Unlike many famous fashion designers, Anderson doesn’t cloak himself in mystery or eccentricity. Dior has historically attracted its fair share of designers who became larger-than-life personalities (Yves Saint Laurent, John Galliano, Hedi Slimane) while remaining enigmatic and unknowable. Anderson, on the other hand, could pass as a bro, until he opens his mouth and reveals himself as a restlessly curious aficionado of contemporary queer painting, important chairs, and artisanal Japanese ceramics. Still, he dresses in normcore vintage jeans and plain jumpers, as if he is actually the younger brother of a famous fashion designer who only gets a sweater or shirt as a gift every year at Christmas. If you didn’t know who he was, you wouldn’t bat an eye if you saw him buying eggs at your local grocery store.
But now one of the most consistently creative designers in the world is also one of the most powerful designers in the world, tasked with overhauling one of the largest and most famous of fashion houses. Under Kim Jones and Maria Grazia Chiuri, Anderson’s respective predecessors at Dior men’s and women’s, Dior couldn’t swim against the tide of falling spending that has dragged down almost every luxury brand. But Dior is not just any brand. It is a crown jewel of LVMH and an international symbol of French fashion. No single designer since Monsieur Dior himself (as the house’s founder is referred to by everyone at the company besides, seemingly, Anderson, who simply calls the couturier-patriarch “Dior”) has overseen the entire brand at once. Is it too much to expect that Dior under Anderson might usher in the next era of menswear?

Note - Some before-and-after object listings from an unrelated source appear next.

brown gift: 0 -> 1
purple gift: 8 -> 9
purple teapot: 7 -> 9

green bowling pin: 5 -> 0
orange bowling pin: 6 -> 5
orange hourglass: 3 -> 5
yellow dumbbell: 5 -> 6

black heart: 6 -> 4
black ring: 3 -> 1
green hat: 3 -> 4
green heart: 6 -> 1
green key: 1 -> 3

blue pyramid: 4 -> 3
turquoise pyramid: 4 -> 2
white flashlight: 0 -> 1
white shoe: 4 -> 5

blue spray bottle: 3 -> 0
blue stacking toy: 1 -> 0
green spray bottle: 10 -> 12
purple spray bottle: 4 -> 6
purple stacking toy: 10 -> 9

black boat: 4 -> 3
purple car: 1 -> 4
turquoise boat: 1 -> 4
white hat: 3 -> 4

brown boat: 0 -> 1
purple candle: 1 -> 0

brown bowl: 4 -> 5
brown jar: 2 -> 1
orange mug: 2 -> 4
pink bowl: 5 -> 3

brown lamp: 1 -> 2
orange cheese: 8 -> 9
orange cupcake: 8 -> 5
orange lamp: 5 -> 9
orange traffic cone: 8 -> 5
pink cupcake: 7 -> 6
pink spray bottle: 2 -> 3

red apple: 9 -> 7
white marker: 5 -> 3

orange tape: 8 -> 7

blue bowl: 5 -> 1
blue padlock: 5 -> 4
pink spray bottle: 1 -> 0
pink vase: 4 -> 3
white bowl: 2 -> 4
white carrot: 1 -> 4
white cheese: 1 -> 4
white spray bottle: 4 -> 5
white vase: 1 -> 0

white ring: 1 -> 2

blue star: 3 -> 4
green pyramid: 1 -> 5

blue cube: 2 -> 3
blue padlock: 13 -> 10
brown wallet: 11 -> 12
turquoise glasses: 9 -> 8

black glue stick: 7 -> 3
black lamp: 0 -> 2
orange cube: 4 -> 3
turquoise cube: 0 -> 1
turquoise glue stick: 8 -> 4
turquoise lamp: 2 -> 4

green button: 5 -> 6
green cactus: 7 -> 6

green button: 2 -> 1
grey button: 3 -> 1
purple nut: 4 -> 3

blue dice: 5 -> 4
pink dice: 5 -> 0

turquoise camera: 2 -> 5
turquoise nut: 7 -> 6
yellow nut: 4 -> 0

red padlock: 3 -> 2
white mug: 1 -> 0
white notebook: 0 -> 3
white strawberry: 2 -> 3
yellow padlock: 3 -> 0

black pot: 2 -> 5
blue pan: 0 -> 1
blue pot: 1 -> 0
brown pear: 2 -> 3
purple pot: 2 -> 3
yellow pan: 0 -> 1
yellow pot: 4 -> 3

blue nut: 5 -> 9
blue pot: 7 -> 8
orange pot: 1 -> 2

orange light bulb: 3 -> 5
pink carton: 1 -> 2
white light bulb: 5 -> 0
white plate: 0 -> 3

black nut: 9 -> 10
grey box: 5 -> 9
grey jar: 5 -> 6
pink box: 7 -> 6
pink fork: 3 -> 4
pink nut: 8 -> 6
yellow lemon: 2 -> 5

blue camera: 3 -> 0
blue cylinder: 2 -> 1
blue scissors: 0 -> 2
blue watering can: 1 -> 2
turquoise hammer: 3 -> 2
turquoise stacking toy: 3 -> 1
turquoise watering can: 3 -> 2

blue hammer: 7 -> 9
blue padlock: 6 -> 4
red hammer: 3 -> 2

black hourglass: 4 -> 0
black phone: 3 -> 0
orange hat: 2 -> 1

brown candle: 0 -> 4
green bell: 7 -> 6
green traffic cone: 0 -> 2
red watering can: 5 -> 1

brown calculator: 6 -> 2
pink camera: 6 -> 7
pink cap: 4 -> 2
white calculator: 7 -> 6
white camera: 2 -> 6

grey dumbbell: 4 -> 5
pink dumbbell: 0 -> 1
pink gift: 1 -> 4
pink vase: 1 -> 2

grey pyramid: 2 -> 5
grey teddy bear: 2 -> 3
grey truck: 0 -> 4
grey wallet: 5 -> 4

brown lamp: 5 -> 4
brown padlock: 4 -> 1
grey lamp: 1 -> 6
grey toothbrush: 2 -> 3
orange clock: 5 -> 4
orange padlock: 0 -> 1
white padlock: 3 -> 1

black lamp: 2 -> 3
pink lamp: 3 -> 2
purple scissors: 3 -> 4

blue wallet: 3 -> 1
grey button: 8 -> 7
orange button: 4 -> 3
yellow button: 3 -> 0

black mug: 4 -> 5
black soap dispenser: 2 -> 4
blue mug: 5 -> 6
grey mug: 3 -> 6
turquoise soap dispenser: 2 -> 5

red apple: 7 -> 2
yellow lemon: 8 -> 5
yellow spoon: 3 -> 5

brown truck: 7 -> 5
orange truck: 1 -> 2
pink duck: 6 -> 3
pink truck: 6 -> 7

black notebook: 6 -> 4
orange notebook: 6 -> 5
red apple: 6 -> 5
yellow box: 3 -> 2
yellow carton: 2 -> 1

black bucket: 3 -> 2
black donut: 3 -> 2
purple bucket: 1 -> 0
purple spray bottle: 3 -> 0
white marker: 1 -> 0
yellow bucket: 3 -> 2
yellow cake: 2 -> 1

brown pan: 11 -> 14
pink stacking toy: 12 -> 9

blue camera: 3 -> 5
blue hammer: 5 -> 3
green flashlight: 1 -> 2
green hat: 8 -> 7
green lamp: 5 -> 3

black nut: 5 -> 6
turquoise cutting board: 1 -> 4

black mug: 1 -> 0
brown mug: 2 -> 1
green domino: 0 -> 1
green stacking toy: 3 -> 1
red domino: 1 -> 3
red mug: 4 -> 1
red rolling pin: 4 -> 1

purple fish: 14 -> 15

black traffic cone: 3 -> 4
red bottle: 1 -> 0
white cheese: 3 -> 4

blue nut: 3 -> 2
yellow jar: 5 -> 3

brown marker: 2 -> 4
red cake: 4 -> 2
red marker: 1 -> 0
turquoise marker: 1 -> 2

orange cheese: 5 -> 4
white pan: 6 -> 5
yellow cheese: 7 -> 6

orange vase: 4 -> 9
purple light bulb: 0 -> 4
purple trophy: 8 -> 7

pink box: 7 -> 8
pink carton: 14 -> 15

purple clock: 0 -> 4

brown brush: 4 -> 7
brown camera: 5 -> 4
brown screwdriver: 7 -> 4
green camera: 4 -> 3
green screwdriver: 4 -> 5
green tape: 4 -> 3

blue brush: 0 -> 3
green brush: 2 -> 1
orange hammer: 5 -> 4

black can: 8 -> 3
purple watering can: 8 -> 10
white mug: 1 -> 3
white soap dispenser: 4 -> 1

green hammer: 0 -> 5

The wind may not shift when Anderson enters the room, but when he gets going he’s a commanding talker, speaking in confident brain dump-y monologues that often feel like rhetorical Rube Goldberg machines—one idea knocking the next one forward in an unlikely manner. At the preview, he was wearing a plaid shirt and vintage Levi’s and describing how he has to “decode to recode Dior,” all the while dropping references to Candy Darling, Jean Siméon Chardin, Bram Stoker, 18th–century French furniture, Gerhard Richter, Peter Hujar, and “Dior” himself, in a span of about five minutes. Luca Guadagnino, the Italian director with whom Anderson worked as costume designer on the films Challengers and Queer, popped in and out with a cameraman.
Before starting at Dior in February, Anderson spent a decade in another corner of the LVMH stables, at Loewe, where he created clever and often quite beautiful garments that introduced the wearer to twisted sartorial fantasies. (See: the grass-covered overcoats of spring-summer 2022 or the bedazzled chest-high jeans of spring-summer 2024.) Between Loewe and his experimental namesake line JW Anderson, which he founded in London in 2008, Anderson earned a reputation as a uniquely gifted and prolific talent. But he’s much more curious about what’s around the corner than nostalgic for high points of his past; when he references the past it’s always in service of a new concept. “I think ownership in fashion is the most devastating thing, because I think you do not own anything,” he said. “When you make a creative idea, you put it out. So you come up with another one.”